Task communication

Is there a way for tasks to communicate with one another? Example: task-A starts task-B. Task-A should go about doing its job while task-B is doing its job. When task-B has finished, it will stop by calling stopTask(task-B) as the last statement of task-B. And… I would like task-A to know when task-B has finished. I know I can use a global variable that task-A can keep checking. Is there a better way? Are there any inter-task communication capabilities built in to the product and the RobotC language?
Thanks in advance for any tips and tricks for inter-task communication.


I, myself, am a fan of the global variable.

Meanwhile, in modkit I have the ability to use a WHILE loop that can register if another motor is turning or a change in a stick position on the remote, such as WHILE joystick A is >0.

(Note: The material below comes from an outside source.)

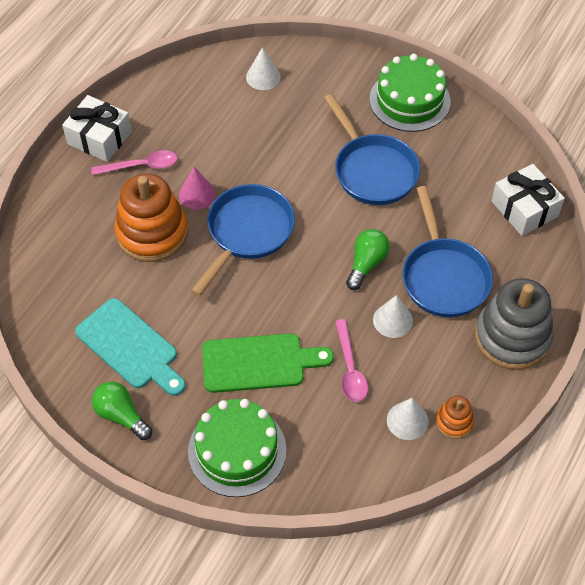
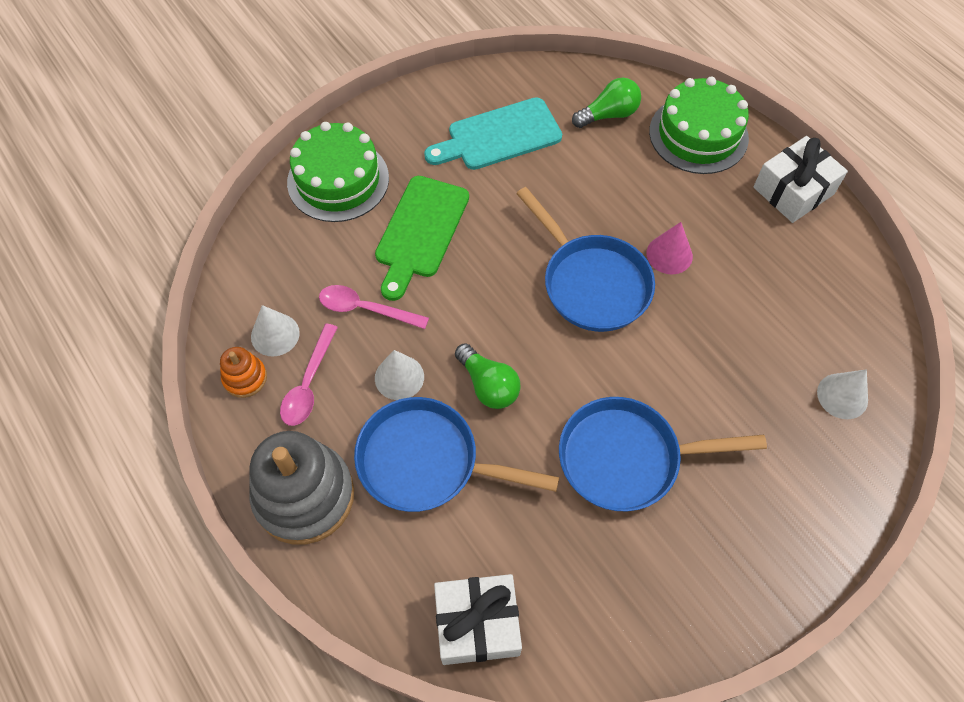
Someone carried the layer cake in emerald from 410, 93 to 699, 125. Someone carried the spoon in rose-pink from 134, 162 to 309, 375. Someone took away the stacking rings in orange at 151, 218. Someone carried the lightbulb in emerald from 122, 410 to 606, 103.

I suspect that RobotC must have a similar feature.
Therefore, if task-B involves (for example) a motor turning and then stopping when completed, couldn’t you just trigger task-B with task-A and then have Task-A carry on within a WHILE loop that automatically ends when the velocity of motor B reaches zero?

Please post your best solution, as I’m sure others will find it useful. As of this reply, almost two dozen people have already read your post!

Best of luck,


Thanks Vexatron. In general, what I’m asking about is this: is there a better way, other than writing a “busy wait” spinning while loop that chews up CPU cycles? I suspect there isn’t a better way. I also understand that task chaining is one way to accomplish things: task-A fires off task-B and the last thing task-B does is fire off task-C. All good. Since I’m new to this but have a strong comp sci background, I just want to make sure I’m not missing some core concepts. I will write up something for the forum when (if) I arrive at a solution I like.

Sounds like you have a very solid grasp. I agree that you’ll need an infinite loop or a task chain. Without it, task-A has no way of listening for task-B to finish.

Unless task-B is disconnecting the power to the brain or something (which would be kind of interesting in itself :slight_smile: the best you can do is keep your code short and shallow - basically avoiding deeply nested IF statements that bog down your response time.


I use global variables for status of the tasks. So if I just want to wait I go (assuming my global variable is called arm_moving and it is 1 for moving 0 for stopped:

if (arm_move == 1 ) releaseCPU(); // Give up my time slot to other tasks.

The tasking engine in RobotC gives each task time slots, so the releaseCPU would say "I’m done with my slot, let someone else have a term.

while (arm_move == 1) releaseCPU(); // buzz loop version

You can also use the 1 is true form

while(arm_move) releaseCPU(); // wait for the arm to say they are done

Hope this helps.

@dibl I knew I had seen s function to do this in the past but could not find it in the online help so I asked jpearman, here is the info:
Use getTaskState, these are the possible states.

enum TTaskStates
taskStateUninitialized = 0,
taskStateStopped = 1,
taskStateRunning = 2,
taskStateWaitingForTimer = 3,
taskStateSuspendedWasRunning = 4,
taskStateSuspendedWasWaiting = 5,
taskStateBreakpointStop = 6,
taskStateWaitingForSemaphore = 7,
taskStateSuspendedWasWaitingForSemaphore = 8

if(vexRT[port1Trigger]) {
if( getTaskState( port1Pulse) == taskStateStopped )

Thanks TriDragon and Foster. I will look into it and try things out. Much appreciated!